Meat Processors Seek New Agreement For Migrant Labor

Meat processors seek new agreement for migrant labour

The ABC News (Australia), April 20, 2010

Meat processors are attempting to negotiate a new labour agreement for 457 visas.

The 457 visa enables a processor to sponsor staff from overseas on a temporary basis to work in Australia, from three months to four years.

Corporate affairs spokesman for processor Teys Brothers, Tom Maguire, says the company has been in negotiations with the Federal Government for 18 months.

'The pace has been frustratingly slow, but what we are trying to do is achieve a pathway to permanent residency for a number of people who have been in the country for a number of years now, and we are also trying to align the labour agreement with the industrial arrangements in place in the different plants,' he says.
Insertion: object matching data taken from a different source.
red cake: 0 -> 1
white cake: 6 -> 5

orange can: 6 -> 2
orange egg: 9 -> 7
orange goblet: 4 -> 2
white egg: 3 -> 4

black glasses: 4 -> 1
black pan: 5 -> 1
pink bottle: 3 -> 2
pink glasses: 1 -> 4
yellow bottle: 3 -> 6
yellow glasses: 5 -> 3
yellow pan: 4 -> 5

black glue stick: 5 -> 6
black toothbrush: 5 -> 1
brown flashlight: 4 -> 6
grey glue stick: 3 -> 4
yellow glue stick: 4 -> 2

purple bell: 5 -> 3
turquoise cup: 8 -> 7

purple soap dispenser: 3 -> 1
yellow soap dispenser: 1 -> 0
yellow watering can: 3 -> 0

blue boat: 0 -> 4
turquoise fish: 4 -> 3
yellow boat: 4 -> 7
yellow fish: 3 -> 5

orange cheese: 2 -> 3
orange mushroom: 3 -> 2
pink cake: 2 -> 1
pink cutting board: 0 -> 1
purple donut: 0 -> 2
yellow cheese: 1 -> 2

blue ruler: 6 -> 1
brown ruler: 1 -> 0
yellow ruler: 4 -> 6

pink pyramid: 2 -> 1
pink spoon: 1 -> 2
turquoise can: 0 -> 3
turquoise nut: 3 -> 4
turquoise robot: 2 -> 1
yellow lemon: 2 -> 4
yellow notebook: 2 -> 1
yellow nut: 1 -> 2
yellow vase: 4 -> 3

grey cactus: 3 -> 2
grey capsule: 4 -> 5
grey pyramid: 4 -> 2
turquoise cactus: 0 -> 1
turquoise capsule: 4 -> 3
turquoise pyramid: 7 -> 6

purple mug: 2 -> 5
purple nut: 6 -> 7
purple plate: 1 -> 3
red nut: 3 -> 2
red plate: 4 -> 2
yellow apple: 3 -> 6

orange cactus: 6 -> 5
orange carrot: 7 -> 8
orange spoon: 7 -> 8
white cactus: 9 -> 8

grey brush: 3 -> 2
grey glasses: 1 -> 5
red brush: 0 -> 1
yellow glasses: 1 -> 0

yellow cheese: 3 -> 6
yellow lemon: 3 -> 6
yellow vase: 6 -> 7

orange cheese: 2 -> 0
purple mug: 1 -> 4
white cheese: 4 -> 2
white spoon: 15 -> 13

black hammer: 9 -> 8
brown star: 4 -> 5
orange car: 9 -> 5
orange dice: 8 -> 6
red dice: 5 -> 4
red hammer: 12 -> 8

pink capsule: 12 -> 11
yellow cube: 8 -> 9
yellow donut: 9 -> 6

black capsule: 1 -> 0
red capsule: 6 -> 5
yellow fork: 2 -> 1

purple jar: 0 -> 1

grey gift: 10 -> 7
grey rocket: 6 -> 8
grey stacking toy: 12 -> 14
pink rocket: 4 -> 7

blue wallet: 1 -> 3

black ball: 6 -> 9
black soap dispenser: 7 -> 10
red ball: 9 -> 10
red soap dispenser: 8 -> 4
'There are some traditions within the meat industry, such as regular daily hire, which reflect the seasonality of the business, and that is not reflected in the labour agreement.'

He says if processors aren't signed up to an agreement, workers will have to return to their country of origin when their visa expires.

The Labor Member for Blair, Shayne Neumann, says the government has made it clear that 457 visa holders should not be taking the jobs of Australian workers and that doesn't just apply to the meat industry.

What the government has said, not just to the meat industry, but industry generally, is that the government won't support employers who employ foreign workers ahead of local workers,' he says.

'So what we have done to the meat industry and other industries is tell them that they need to reduce their reliannce on 457 workers.'

Currently sponsored workers can stay in Australia for the length of the visa, but must seek sponsorship from another employer or leave Australia if they cease working for their sponsoring employer.